How I got caught | Teen Ink

How I got caught

October 25, 2009
By Anonymous

I turned around and saw Mr. Summer reaching to the trash can and picking out the essay grading rubric that I tossed in. My heart skipped a beat.

Earlier that day I found my way to a reclusive group sitting at a corner of the library, who happened to be discussing that day's test with answers printed out from the CollegeBoard website. As the crowd dispersed after learning the solutions, I held the rubric in my hand feeling glad that have saved hours of dreadful studying. But later as I sat in class with the essay prompt before me, the same rubric was in Mr. Summer's hand, and I was glad no more.

I got caught.

My hand trembled across the paper as I jogged down the twisted letters. I knew my answers were correct, but I also knew that my actions were wrong. Maybe I shouldn't have kept the rubric. Maybe I should have shoved it in my backpack. Or maybe, I should have studied last night. Though I suffered the consequences, but in retrospect, I am glad that I got caught.

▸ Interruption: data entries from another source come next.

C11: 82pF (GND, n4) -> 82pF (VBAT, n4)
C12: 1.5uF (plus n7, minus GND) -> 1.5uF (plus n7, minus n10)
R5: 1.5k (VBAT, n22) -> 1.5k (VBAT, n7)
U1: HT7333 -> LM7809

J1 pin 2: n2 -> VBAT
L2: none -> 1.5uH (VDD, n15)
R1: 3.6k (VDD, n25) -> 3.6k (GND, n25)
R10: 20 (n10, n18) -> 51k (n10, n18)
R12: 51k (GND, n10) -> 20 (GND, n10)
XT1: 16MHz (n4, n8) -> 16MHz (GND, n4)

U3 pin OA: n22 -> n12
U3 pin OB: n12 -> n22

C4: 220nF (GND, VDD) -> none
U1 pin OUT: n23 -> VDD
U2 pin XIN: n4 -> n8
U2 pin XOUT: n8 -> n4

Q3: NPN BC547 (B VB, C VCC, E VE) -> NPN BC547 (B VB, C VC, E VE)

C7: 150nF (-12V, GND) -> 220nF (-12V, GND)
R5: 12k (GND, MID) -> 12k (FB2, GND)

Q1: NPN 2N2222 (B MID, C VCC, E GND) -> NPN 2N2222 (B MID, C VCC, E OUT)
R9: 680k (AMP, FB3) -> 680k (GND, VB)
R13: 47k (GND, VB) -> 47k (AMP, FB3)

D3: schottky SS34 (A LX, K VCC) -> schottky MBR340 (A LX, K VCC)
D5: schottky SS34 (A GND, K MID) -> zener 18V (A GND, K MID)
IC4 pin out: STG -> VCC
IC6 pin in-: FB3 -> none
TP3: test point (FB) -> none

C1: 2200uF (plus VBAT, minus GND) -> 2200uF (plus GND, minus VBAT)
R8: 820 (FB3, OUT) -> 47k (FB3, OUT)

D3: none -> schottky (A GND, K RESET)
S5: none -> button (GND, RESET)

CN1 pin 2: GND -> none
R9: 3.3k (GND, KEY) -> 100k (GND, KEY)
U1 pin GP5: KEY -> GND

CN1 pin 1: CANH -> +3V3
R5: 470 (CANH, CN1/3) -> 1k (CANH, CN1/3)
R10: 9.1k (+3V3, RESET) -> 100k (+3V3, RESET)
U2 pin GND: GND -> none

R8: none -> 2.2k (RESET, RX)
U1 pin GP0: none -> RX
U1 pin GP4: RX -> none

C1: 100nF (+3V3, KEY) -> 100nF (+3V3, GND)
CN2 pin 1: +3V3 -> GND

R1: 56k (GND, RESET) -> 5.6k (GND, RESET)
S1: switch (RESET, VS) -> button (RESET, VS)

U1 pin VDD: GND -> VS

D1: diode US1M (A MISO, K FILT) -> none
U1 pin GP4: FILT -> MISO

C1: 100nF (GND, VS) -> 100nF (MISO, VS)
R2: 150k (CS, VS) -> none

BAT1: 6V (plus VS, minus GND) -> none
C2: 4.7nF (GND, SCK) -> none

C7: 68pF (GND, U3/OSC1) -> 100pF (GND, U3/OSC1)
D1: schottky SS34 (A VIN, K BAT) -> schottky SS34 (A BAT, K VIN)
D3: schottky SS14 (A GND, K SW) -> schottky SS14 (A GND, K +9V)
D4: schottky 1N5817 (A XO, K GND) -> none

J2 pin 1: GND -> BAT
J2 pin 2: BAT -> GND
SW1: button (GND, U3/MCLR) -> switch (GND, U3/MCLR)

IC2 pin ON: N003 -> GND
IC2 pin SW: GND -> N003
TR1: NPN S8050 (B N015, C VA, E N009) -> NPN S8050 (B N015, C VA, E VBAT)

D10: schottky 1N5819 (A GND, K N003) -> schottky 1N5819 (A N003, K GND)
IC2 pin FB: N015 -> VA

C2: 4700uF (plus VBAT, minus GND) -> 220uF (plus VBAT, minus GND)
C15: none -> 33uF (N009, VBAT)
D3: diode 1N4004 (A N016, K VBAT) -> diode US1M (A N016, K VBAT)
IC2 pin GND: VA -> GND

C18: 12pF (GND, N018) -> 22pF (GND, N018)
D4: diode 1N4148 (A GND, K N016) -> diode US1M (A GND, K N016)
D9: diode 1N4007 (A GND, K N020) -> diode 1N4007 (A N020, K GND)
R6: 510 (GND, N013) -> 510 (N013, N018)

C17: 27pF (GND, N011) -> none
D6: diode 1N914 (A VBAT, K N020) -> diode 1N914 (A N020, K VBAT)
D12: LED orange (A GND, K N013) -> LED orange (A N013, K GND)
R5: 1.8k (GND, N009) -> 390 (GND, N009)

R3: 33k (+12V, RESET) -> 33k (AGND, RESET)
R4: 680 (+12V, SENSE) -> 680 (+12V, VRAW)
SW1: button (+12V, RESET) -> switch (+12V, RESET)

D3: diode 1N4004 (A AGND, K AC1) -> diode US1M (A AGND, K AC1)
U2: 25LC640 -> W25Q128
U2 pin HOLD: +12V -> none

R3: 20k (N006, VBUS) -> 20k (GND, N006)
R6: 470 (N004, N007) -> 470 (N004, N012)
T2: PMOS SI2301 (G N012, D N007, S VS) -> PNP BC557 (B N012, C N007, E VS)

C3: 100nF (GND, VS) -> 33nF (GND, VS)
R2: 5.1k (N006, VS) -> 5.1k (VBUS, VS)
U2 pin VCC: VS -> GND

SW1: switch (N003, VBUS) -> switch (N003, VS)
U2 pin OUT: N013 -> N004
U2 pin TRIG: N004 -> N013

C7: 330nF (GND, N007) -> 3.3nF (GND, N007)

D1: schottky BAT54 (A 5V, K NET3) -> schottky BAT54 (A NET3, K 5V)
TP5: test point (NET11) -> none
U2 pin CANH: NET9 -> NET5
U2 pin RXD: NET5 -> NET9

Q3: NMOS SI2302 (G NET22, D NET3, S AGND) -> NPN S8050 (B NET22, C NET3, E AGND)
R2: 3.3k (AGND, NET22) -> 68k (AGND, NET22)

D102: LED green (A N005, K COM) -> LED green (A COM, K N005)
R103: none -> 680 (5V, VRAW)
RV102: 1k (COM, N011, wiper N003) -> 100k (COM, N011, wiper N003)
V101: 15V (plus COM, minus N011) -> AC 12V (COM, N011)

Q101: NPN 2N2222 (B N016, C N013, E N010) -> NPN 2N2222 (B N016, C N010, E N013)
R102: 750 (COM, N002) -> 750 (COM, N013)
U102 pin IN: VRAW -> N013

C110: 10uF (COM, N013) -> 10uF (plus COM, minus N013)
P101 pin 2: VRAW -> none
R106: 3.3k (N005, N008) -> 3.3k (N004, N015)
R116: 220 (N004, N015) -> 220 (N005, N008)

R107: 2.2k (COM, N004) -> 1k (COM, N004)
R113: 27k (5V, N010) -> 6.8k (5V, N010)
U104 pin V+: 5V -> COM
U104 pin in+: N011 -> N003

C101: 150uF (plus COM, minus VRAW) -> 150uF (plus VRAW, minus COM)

When I landed on this culturally different country at the age of 12 from China, I wished to be accepted. Three years later, my desire and ability to adapt to the new culture helped me to blend in to the new environment, but they also caused me to stumble: I learned to talk like others, dress like others, and, unfortunately, cheat like others.

After speaking with my administrator, I realized that I had taken numerous wrong turns in high school. Fortunately it was not too late for teachers to guide me towards the right direction, warning me that others are not always correct? While the majority of my school's students admitted cheating in an anonymous school survey, I was determined not to allow my characters to be stained by their kind of flaw.

Returning to class the next day, everyone's behavior seemed alien yet all too familiar. They screamed across the library telling one another homework solutions the same way they had always done, but as my administrator's words rang in my head, I deliberately stepped out of their world in search of mine.

Not until my junior year did I realize what the cheating students were missing out on when they aimlessly copied the answers from one paper onto another. Solving problems and learning new knowledge that led to fresh queries became the highlights of my day; tests no longer were tortures but became challenges to my intellect; and my class grades no longer depended on currying peer students?favor but derived from my own ability and efforts.

I no longer desire to be like those in the crowd, for the road most traveled by is not always the right route to achievements.